Tech patent arbitrage spawns trolls and exchanges

July 15, 2010

EBay is being sued for $3.8 billion by an outfit called XPRT Ventures. It’s not alone. Many big technology companies are regularly hit by patent infringement lawsuits. It’s lucrative for the plaintiffs — but terribly inefficient. There are better ways to balance invention and reward.

Here’s the basic pattern. An investment firm buys a pre-existing patent for, say, $2 million. It then sues perhaps a dozen companies that use technology similar to, or overlapping, the patent. Each firm that fights may end up paying $500,000 or much more to defend itself and could also face large penalties if found to have infringed. The alternative is to settle for, say, $1 million or so. If just three firms pay up to avoid a battle, the patent owner makes big money.

The number of patent lawsuits of this kind is rising. Last year there were nearly 500 cases, more than six times as many as in 2001. Speculative “patent trolls” have been able to accumulate intellectual property rights partly because inventors and small companies often find it simpler to sell their patents than administer them.

Sometimes the claims of infringement are legitimate, often because there’s a coordination issue. Take the example above. None of the dozen firms wants to spend $2 million up front to buy a patent it may not be infringing — especially when the worst possible outcome is forking over $1 million in a settlement.

The arbitrage has attracted big bucks. Intellectual Ventures, set up by two Microsoft alumni, has raised $5 billion from investors and has acquired tens of thousands of patents. The firm prefers to establish licensing agreements rather than litigating. Yet it still has an incentive to extract as much revenue as possible.

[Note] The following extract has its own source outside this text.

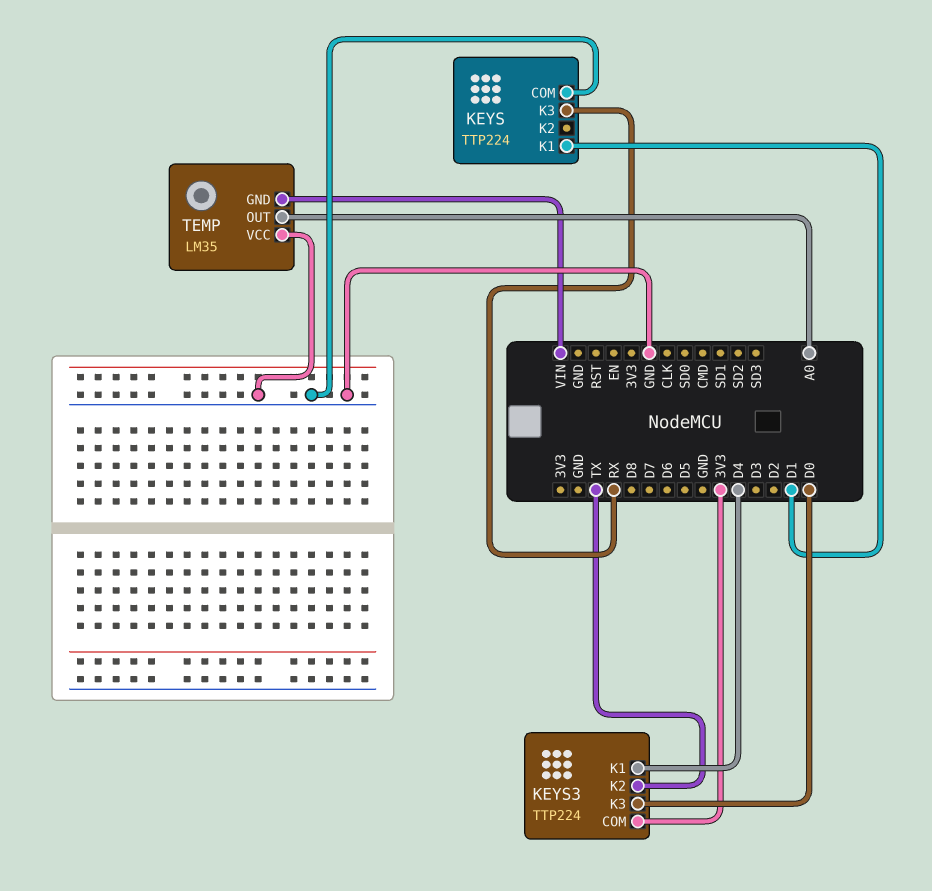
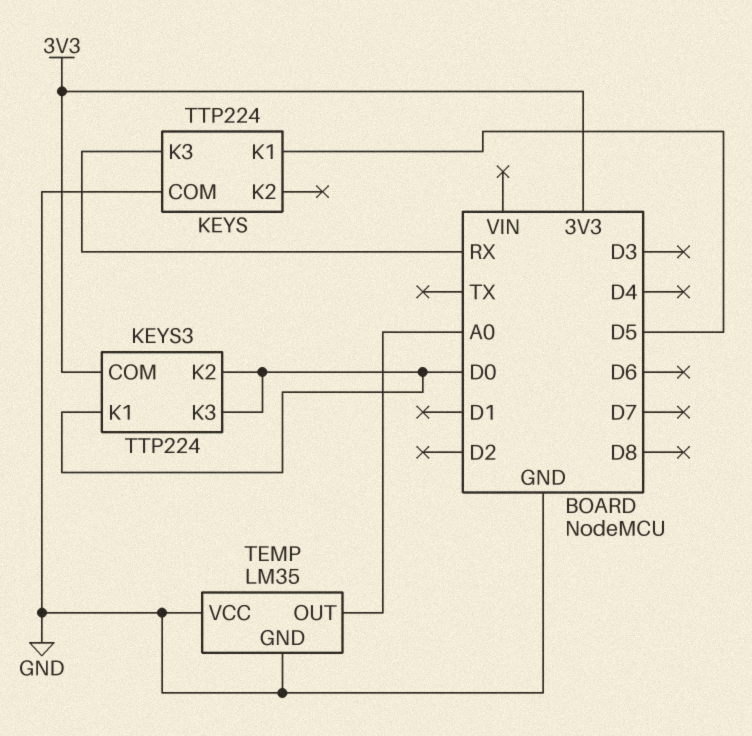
KEYS pin K1: D1 -> D5
KEYS3 pin K1: D4 -> D0
KEYS3 pin K2: TX -> D0
TEMP pin GND: VIN -> GND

The exchange model of start-up RPX looks like one better way to deal with the issue. The company charges tech firms a fixed amount, about $5 million annually for the biggest customers, and buys up patents. It also promises not to raise fees over time. Since big companies typically face a dozen infringement claims annually, according to the American Intellectual Property Law Association, that seems like cheap insurance — especially once RPX gathers a critical mass of patents. Microsoft, Verizon and Intel are among those involved. RPX pockets a chunk, or course. But for the tech groups, that is less of a lottery than paying the trolls.